Mel Gray is the managing editor of Air Force Times at Army Times Publishing Co. She oversees six staff members who report and edit news and information for Air Force Times, a weekly newspaper, and the Air Force Times Web site.

Gray joined Air Force Times in 2009 after two years as managing editor of the Montgomery Advertiser, the daily newspaper for Alabama's capital city, during which time she tormented those she supervised, and Montgomery Advertiser Web site.

Before moving to the South, Gray was one of three supervising editors for The Associated Press at the cooperative's New York headquarters. Among the major news events she helped plan coverage of were the Space Shuttle Columbia disaster; the wars in Iraq and Afghanistan; the trial of Terry Nichols for the Oklahoma City bombing; the trials of Martha Stewart and Michael Jackson; Hurricane Katrina; and the death of Rosa Parks.

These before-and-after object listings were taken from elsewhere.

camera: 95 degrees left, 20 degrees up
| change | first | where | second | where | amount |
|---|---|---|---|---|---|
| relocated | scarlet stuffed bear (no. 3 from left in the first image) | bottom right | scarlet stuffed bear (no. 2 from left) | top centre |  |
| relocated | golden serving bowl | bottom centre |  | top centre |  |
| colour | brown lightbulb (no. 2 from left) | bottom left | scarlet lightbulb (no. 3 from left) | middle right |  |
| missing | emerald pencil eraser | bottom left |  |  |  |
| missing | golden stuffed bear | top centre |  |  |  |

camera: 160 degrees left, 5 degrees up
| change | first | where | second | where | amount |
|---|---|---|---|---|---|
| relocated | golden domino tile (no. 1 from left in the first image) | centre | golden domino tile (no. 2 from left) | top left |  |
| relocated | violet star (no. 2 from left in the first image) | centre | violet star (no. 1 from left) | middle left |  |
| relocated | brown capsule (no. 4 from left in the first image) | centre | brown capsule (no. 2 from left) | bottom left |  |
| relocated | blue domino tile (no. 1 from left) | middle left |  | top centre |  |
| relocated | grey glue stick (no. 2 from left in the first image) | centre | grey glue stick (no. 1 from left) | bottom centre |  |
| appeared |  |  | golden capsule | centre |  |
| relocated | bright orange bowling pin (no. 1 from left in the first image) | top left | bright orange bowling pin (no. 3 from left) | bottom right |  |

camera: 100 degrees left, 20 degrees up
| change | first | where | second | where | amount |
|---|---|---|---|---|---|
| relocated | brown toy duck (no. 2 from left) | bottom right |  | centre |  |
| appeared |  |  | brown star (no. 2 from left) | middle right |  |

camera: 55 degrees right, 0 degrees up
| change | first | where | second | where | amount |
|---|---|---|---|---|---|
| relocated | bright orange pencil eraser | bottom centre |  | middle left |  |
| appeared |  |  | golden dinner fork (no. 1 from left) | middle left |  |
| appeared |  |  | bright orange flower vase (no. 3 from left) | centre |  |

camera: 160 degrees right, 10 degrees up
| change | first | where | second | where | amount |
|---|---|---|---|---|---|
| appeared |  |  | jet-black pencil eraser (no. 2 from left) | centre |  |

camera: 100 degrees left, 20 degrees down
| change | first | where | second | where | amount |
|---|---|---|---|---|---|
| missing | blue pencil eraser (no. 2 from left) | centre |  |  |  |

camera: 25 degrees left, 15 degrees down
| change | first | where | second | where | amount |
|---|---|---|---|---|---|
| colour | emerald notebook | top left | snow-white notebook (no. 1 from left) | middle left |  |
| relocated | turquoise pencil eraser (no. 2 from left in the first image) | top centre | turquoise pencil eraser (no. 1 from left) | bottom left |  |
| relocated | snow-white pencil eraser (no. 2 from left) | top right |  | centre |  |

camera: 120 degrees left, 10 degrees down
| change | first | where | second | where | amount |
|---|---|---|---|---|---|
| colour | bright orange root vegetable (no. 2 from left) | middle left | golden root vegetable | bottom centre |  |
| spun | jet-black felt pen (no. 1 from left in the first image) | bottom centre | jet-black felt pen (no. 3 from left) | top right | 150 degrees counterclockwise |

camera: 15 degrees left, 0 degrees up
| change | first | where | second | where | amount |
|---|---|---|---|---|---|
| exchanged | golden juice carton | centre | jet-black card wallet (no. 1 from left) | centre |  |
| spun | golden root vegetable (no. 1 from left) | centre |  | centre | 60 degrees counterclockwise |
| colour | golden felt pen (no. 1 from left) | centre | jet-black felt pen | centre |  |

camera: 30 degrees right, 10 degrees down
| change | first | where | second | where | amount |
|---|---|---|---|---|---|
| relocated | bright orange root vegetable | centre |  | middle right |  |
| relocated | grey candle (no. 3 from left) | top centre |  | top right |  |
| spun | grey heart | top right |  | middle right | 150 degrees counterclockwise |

Gray also worked as nation/world editor for Knight Ridder/Tribune News Service in Washington D.C. and spent 15 years as a reporter and editor at The Kansas City Star. She started her career in 1982 at the Lincoln Journal as a police and city government reporter.

A native of York, Nebraska, Gray holds bachelor's degrees in journalism and political science.

See also 
Air Force Times

References 

Living people
American editors
People from York, Nebraska
Year of birth missing (living people)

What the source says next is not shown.